Firose Gador a aussi souligné l’importance de cette date dans notre histoire et du combat mené en particulier par Léon de Lépervanche, qui deviendra le maire du Port le 1er juin 1945. Ensuite, elle a donné la parole à Eugène Rousse, « nout zarboutan nout listwar », qui a évoqué de manière très intéressante le contexte et les circonstances de « cet événement majeur de notre histoire ».

Nous citerons par exemple trois éléments rappelés à ce sujet par Eugène Rousse : la gravité de la Seconde Guerre mondiale provoquée par la politique fasciste et qui a fait environ 50 millions de morts ; la gravité des souffrances de la population à la Réunion comme en France et ailleurs à cause des collaborateurs des fascistes ; enfin, le rôle important accompli par Léon de Lépervanche et ses camarades en tant que résistants au fascisme pour libérer leur pays.
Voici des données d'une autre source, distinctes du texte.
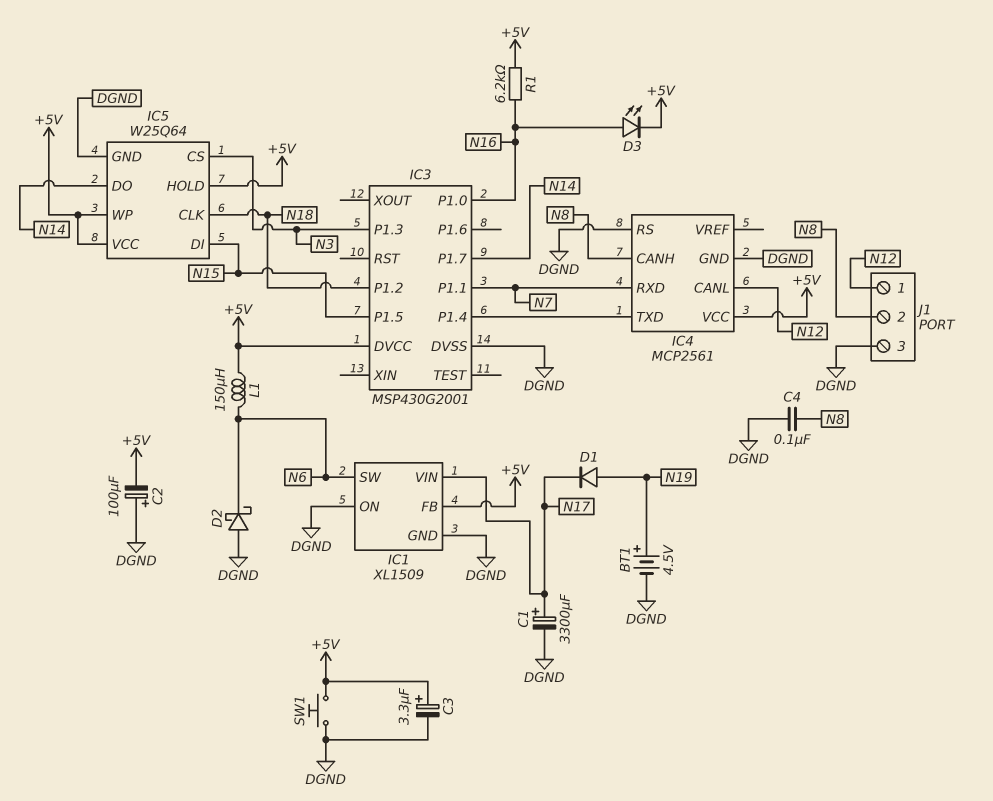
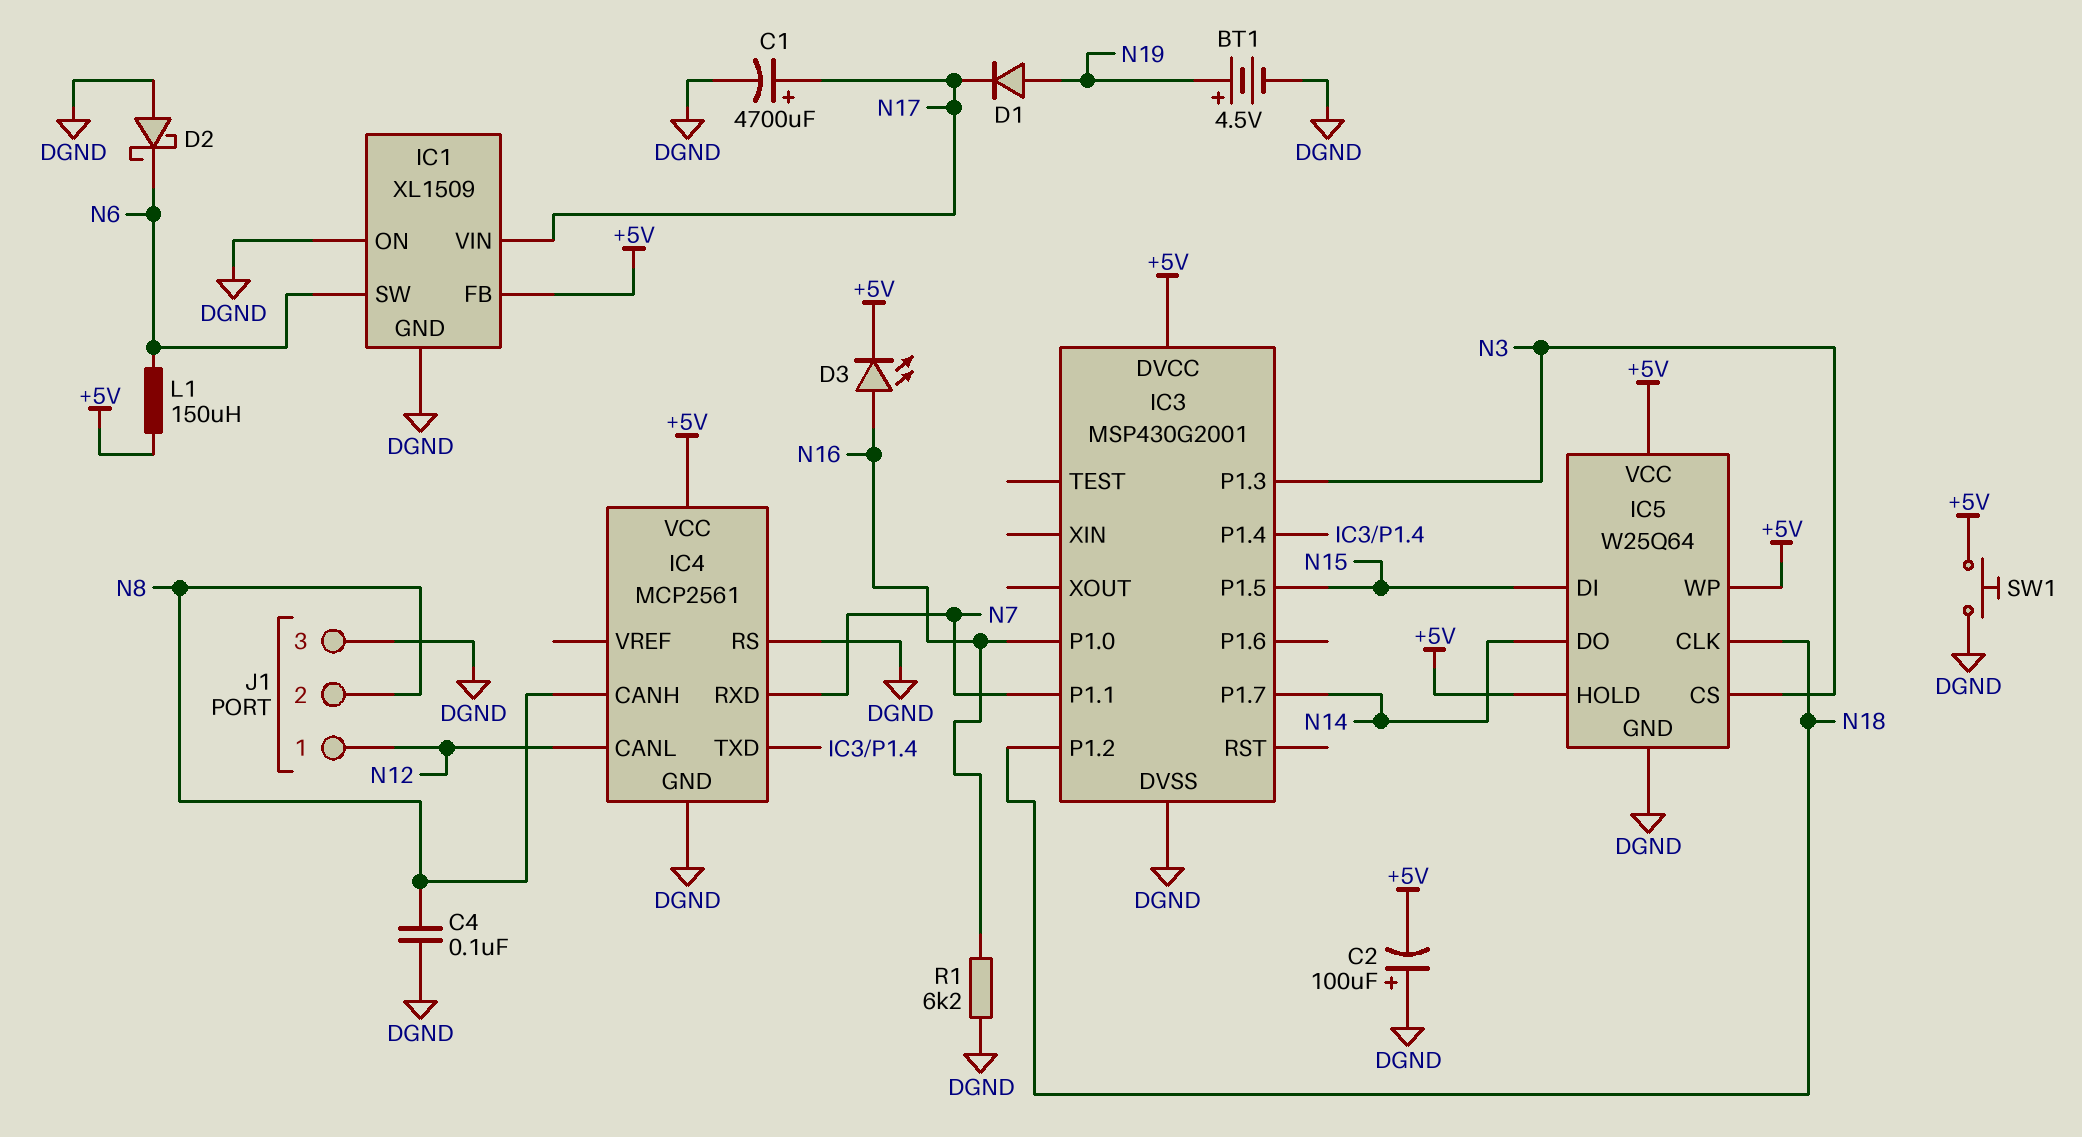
C1: 3300uF (plus N17, minus DGND) -> 4700uF (plus N17, minus DGND)
C3: 3.3uF (plus +5V, minus DGND) -> none
R1: 6.2k (+5V, N16) -> 6.2k (DGND, N16)

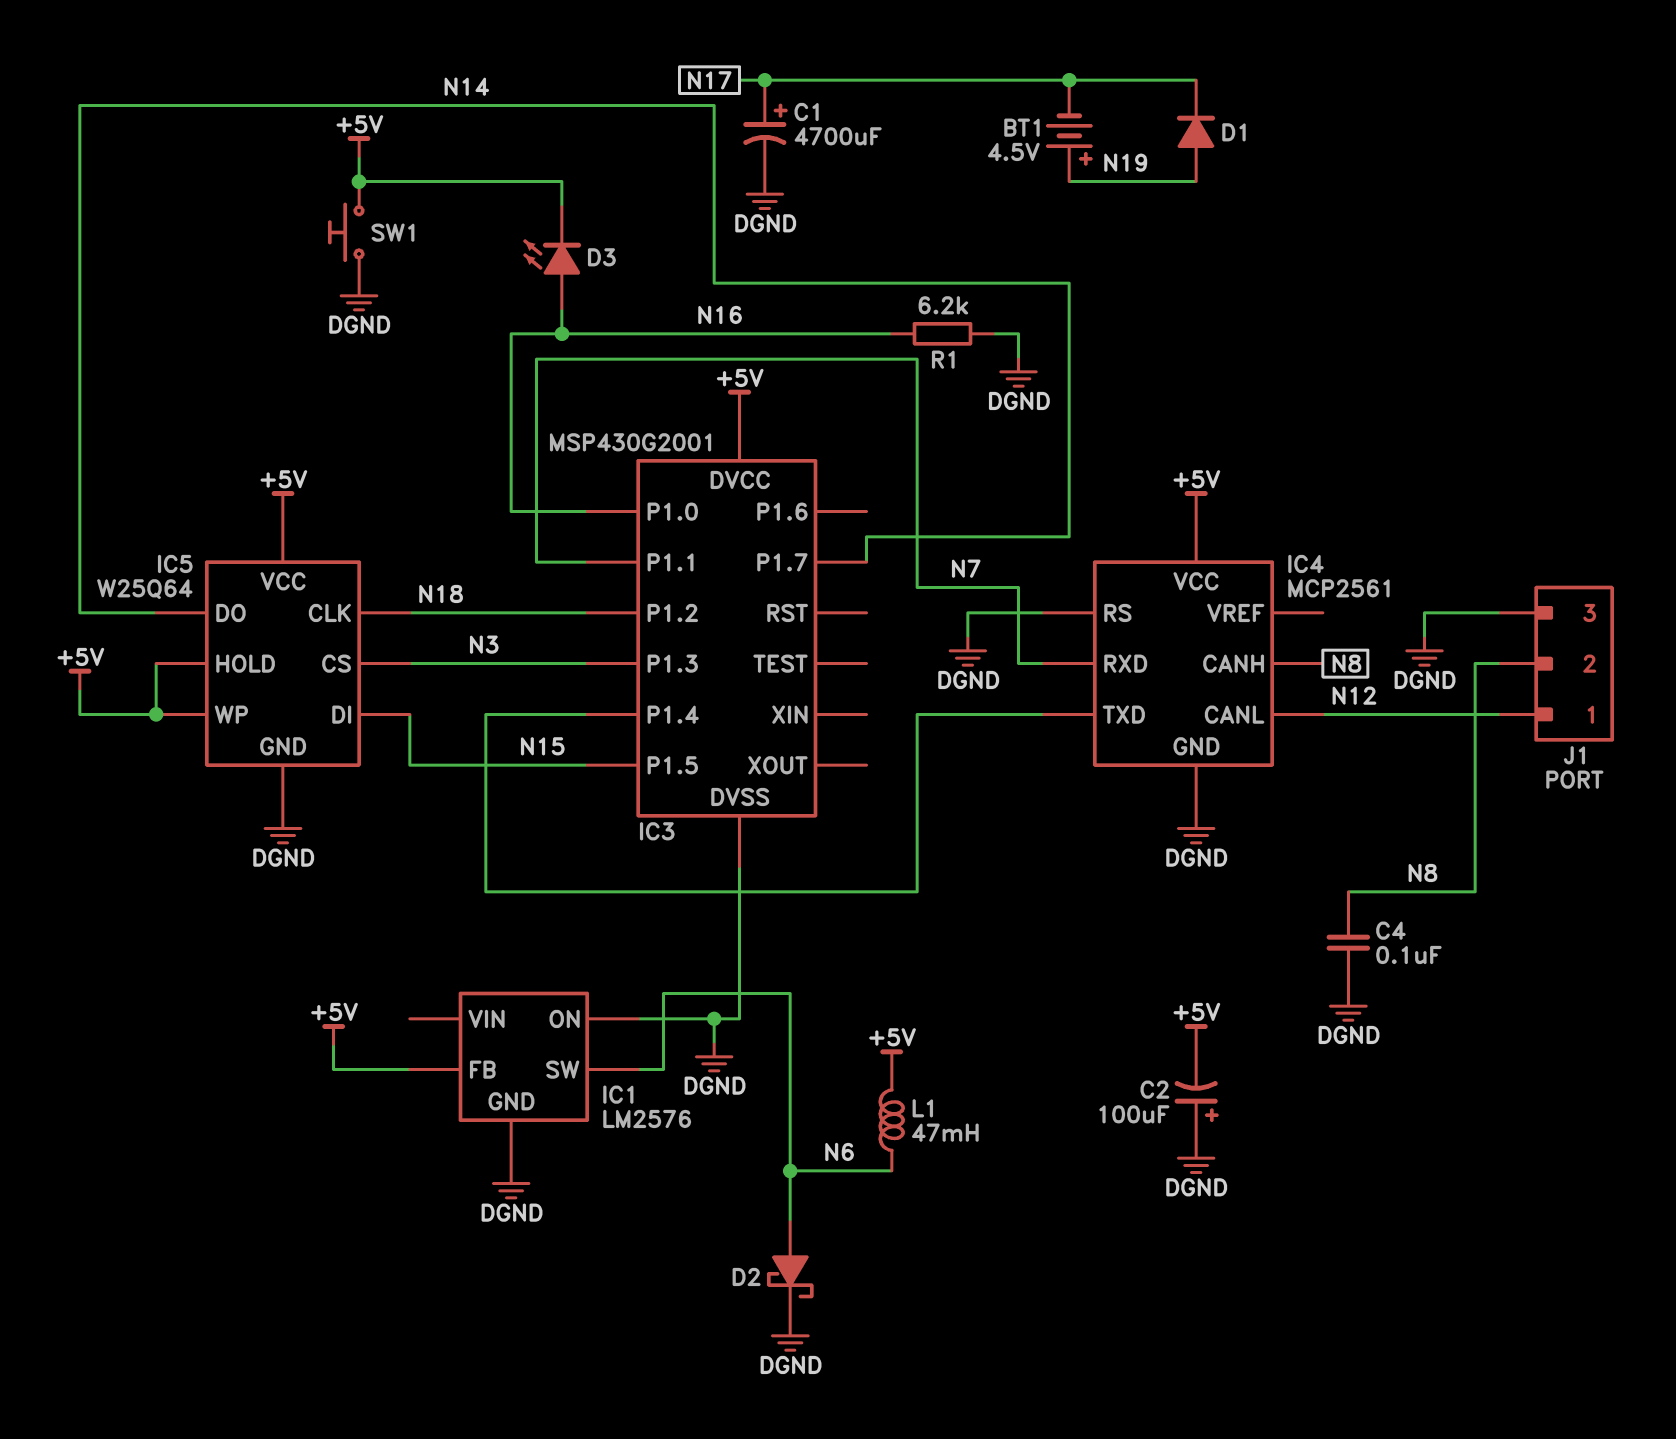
BT1: 4.5V (plus N19, minus DGND) -> 4.5V (plus N19, minus N17)
D2: schottky (A DGND, K N6) -> schottky (A N6, K DGND)
IC1: XL1509 -> LM2576
IC1 pin VIN: N17 -> none
L1: 150uH (+5V, N6) -> 47mH (+5V, N6)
« En référence à Paul Vergès »

Après avoir remercié Eugène Rousse pour cette précieuse évocation historique, Firose Gador a déclaré : « Cela nous appelle à avoir un devoir de mémoire et à l’impérieuse nécessité de la transmettre aux jeunes générations. Au nom de la Section communiste du Port, je veux saluer ici le courage de ces Réunionnais, de ces Portois qui ont su désobéir et s’opposer à un régime fasciste ; ils ont puisé dans leurs propres forces pour réaliser cet idéal de liberté et pour préserver leur dignité.

75 ans après, nous nous devons de tirer des leçons de cette époque car l’histoire nous montre que la liberté est un long chemin. Et aujourd’hui, peut-on dire qu’il y a liberté sans responsabilité ? Qu’il y a liberté sans vision, sans développement ?

Le contexte dans lequel nous évoluons aujourd’hui nous rappelle que cet idéal de liberté reste encore à atteindre. Et c’est à nous, tout particulièrement la jeune génération, de reprendre le relai de cette lutte, en référence à Paul Vergès, qui a été sur le théâtre de la guerre avec son frère Jacques pour défendre cet idéal de liberté qui a inspiré son action tout au long de sa vie ».

« Non à la résignation »

Ensuite, avec l’artiste Philippe Paviel, le public a chanté le célèbre ‘’Chant des partisans’’, l’hymne de la Résistance française durant l’occupation par l’Allemagne nazie, et ‘’Le chiffon rouge (de la liberté)’’, créé par Michel Fugain en 1977. Enfin, Firose Gador a invité le public à se rendre dans le cimetière pour « honorer la mémoire de ceux qui se sont illustrés aux côtés de Léon de Lépervanche le 28 novembre 1942 ainsi que les 3 victimes tombées ce jour-là : Diamouni Bickni épouse Rebela ; Maria Rozoumbo épouse Boïna ; et le cheminot Maurice Odon ».

Des dépôts de gerbes, avec des minutes de silence, animés par Virgil Rustan, ont eu lieu devant ces quatre tombes, avec la contribution de plusieurs proches de ces victimes. Et pour Virgil Rustan, « nous devons suivre l’exemple de ces combattants réunionnais de la liberté, en disant non à la résignation ». Firose Gador a remercié toutes les personnes qui ont contribué à l’organisation de cette commémoration ainsi que le public présent, vraiment convaincu que le combat pour la libération du peuple réunionnais continue.